Installation view: Linnea Kniaz: Running Bond, Magenta Plains, New York, 2019. Courtesy Magenta Plains.

On View
Magenta Plains
February 22 – March 31, 2019
New York

Through a restrained yet expressive vocabulary, the young New York artist Linnea Kniaz draws on carefully measured elements to create quiet variations and subtleties in her abstract paintings and sculptures. Small gestures—a lone painterly mark or tidy rows of metal rods—are intertwined in a series of internal patterns derived from empirical methods of testing and observing—a process that the artist indexes in the works themselves. Her exhibition, Running Bond, in the downstairs space of Magenta Plains, takes its title from the common bricklaying motif in which units are arranged within a sturdy, overlapping structure. This basic masonry term feels surprisingly apt for the works in Kniaz's show: nine deceptively casual paintings, a looped wire sculpture, and three utilitarian floor installations. Working both systematically and intuitively, the artist emphasizes the eccentricities that naturally emerge from her tactile, labor-oriented practice.
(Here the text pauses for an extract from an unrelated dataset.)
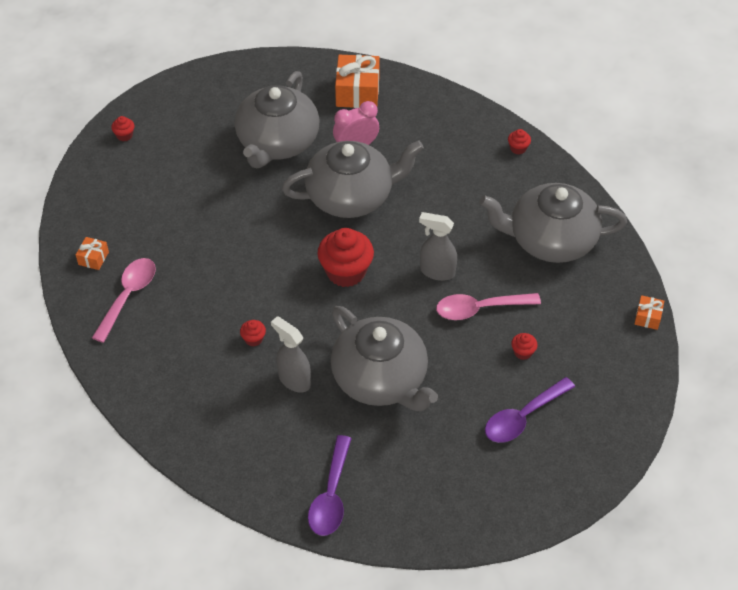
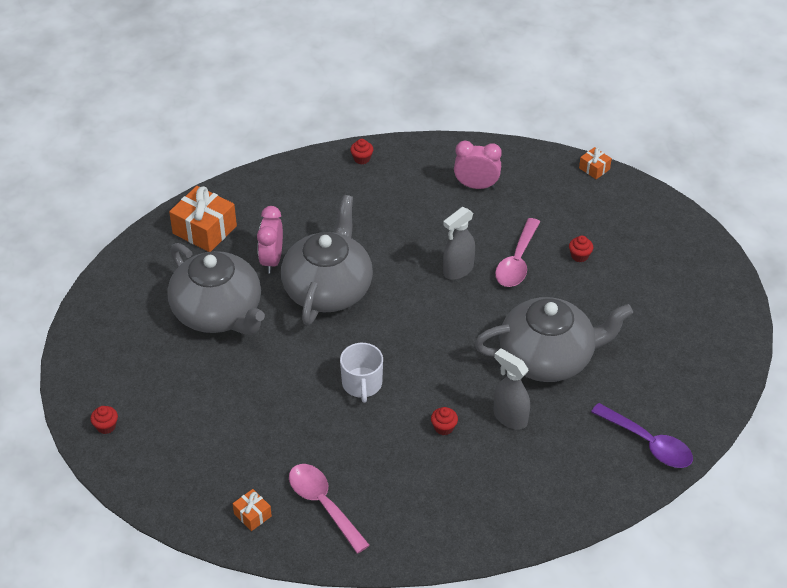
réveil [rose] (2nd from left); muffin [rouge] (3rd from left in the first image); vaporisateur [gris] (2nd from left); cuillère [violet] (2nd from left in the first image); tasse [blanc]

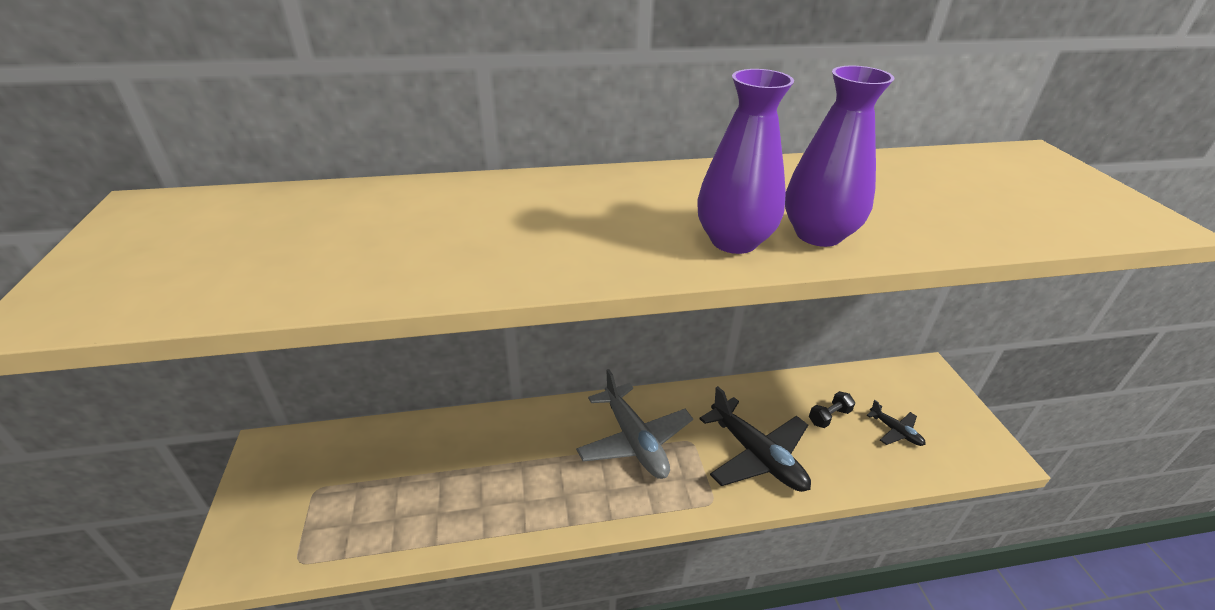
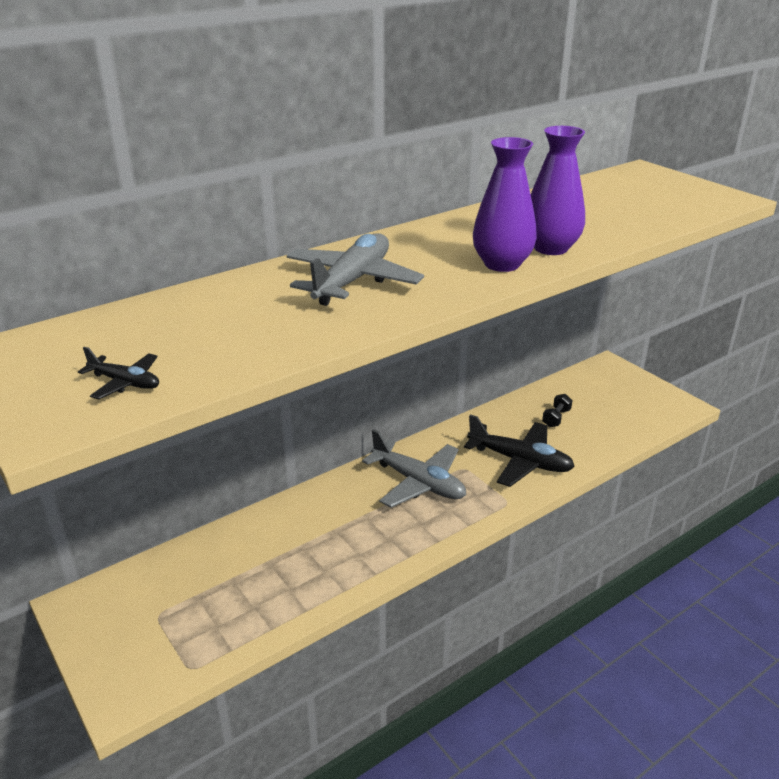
avion [noir] (1st from left); avion [gris] (1st from left)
Although not readily apparent in the work itself, Kniaz credits the Modernist architect and designer Alvar Aalto, known for his rationalist and romantic aesthetic, as a point of departure for her latest works. In some ways, Aalto is a model for Kniaz. His pragmatic yet humanized architecture resonates with her muted and sensuous forms. However, her sculptures are more closely connected to the bland colors and iconography of popular home design, an industry that has become infused with cheap imitations of Modernism. In Surface Sequence 12 (2019), one of her floor assemblages, an orderly set of cut and partially painted gutter downspouts—standard domestic construction materials—house a collection of steel rods, linear forms that are echoed in the downspout's ridged aluminum exterior. Swaths of beige, gray, and rose tinged whites appear on its surfaces, unceremoniously painted alongside bare sections of the manufacturer's ostensibly neutral palette, highlighting a surprisingly rich tonal range. In her other sculptures, Kniaz integrates small stacks of commercially-available bricks, painted in lavender. With their playful embellishments, these floor assemblages riff on Carl Andre's deadpan, symmetrical brick installations of the 1960s. The titles of these works, Bone Linen Sequence (2019) and Light Maple Sequence (2019), which bring to mind Ryman's use of proprietary names from his mass-produced palette of whites, are at once strikingly evocative and ultimately hollow in meaning.

Kniaz's modestly-scaled paintings articulate an expansive range of eccentric compositional choices, starting with her oddly shaped canvases. She makes these works by cutting irregular scraps of canvas which she arduously pulls over a semi-soft frame constructed after the fact, making visible the ripples, seams, and staples along the way. Alluding to bodily forms—shadowy fragments of arms, legs, or clothing—these amorphous compositions are slightly saturated with areas of pale color, a tone reminiscent of blushed skin. In Yellow, Fitting Into (2019), Kniaz introduces discrete painterly forms, a progression of lemon yellows and earthier, muted tones, in response to areas of tinted, collaged canvas. These overlaid hues—both soft and vibrant—amplify the work's elusive, eye-straining color relationships. Anne Truitt's minimal yet emotive palette and Ree Morton's sentimental, hand-crafted objects are both points of reference for her.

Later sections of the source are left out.